My experiences have redirected and affirmed aspects of why I choose to get out of my comfort zone. Observing sculpture, buildings and frescoes that were created for the sake of beauty alone and not for utilitarian use has put my mind back on course.

I will choose beauty over the mundane, love over hatred, hope over despair, peace over violence and tenderness over brutality.

And, I will try to remain grounded in the present with deep roots to humanities collective history.

[Along the Great Stour Way. Photo is mine]

[A tree for lovers for sure. Photo is mine]

[Wildflowers along the Great Stour River. Photo is mine]

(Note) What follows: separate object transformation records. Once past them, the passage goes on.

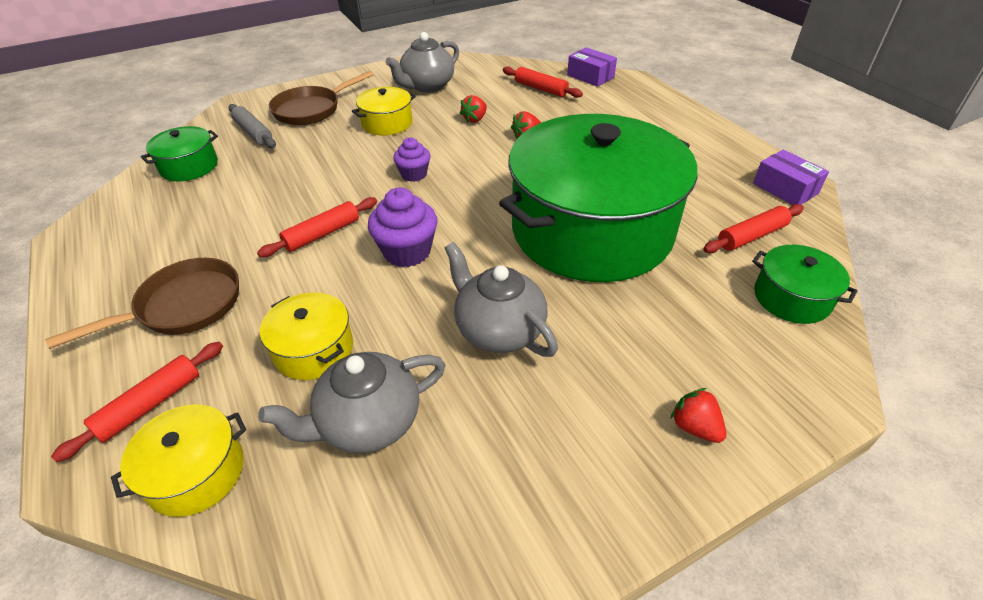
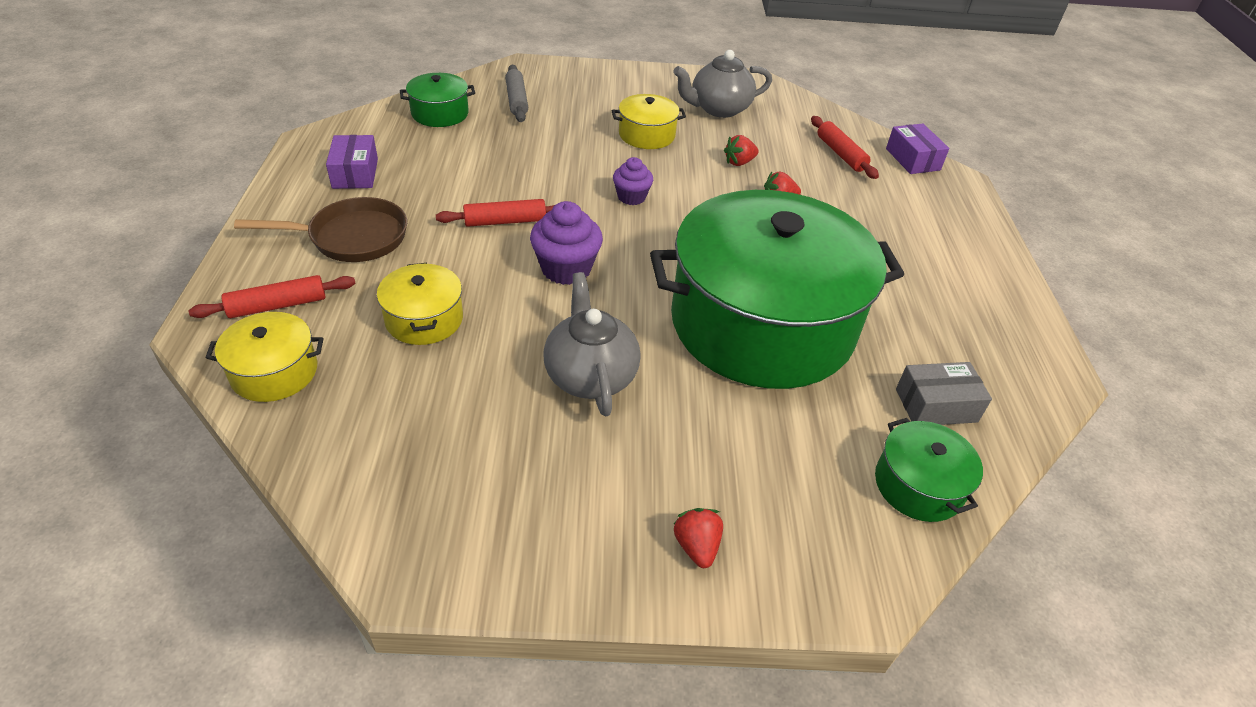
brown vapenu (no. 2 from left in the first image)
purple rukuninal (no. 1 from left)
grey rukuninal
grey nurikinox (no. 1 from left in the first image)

[NOTE: It is Monday morning in England. 10:45 am to be precise. I have just finished reading “The Case Against Travel” by Agnes Callard in The New Yorker. (June 24, 2023). I have been a faithful reader of that magazine for many decades. I value it’s quality fiction, insightful and timely news articles and, of course, the legendary cartoons.

I found this article a misdirected attack on the whole idea of travel as a broadening experience. Callard clearly does not like to travel so she invokes classic overused quotes from G. K. Chesterton, Ralph Waldo Emerson and even Socrates to support her view. (What can Socrates know about the modern world?). I understand that a fair number of people, famous and otherwise, regard travel as a waste of time. Using that mindset, so is mowing one’s lawn or planting a garden. How do these things change and enrich our thinking about the world as a whole?

I will not write a screed to tear apart her argument. I’ll simply say that I think she misses the bigger picture and that I disagree with her premise. It’s clear to anyone who reads my posts that I love to travel and I feel I am a more rounded and thoughtful individual because of it.]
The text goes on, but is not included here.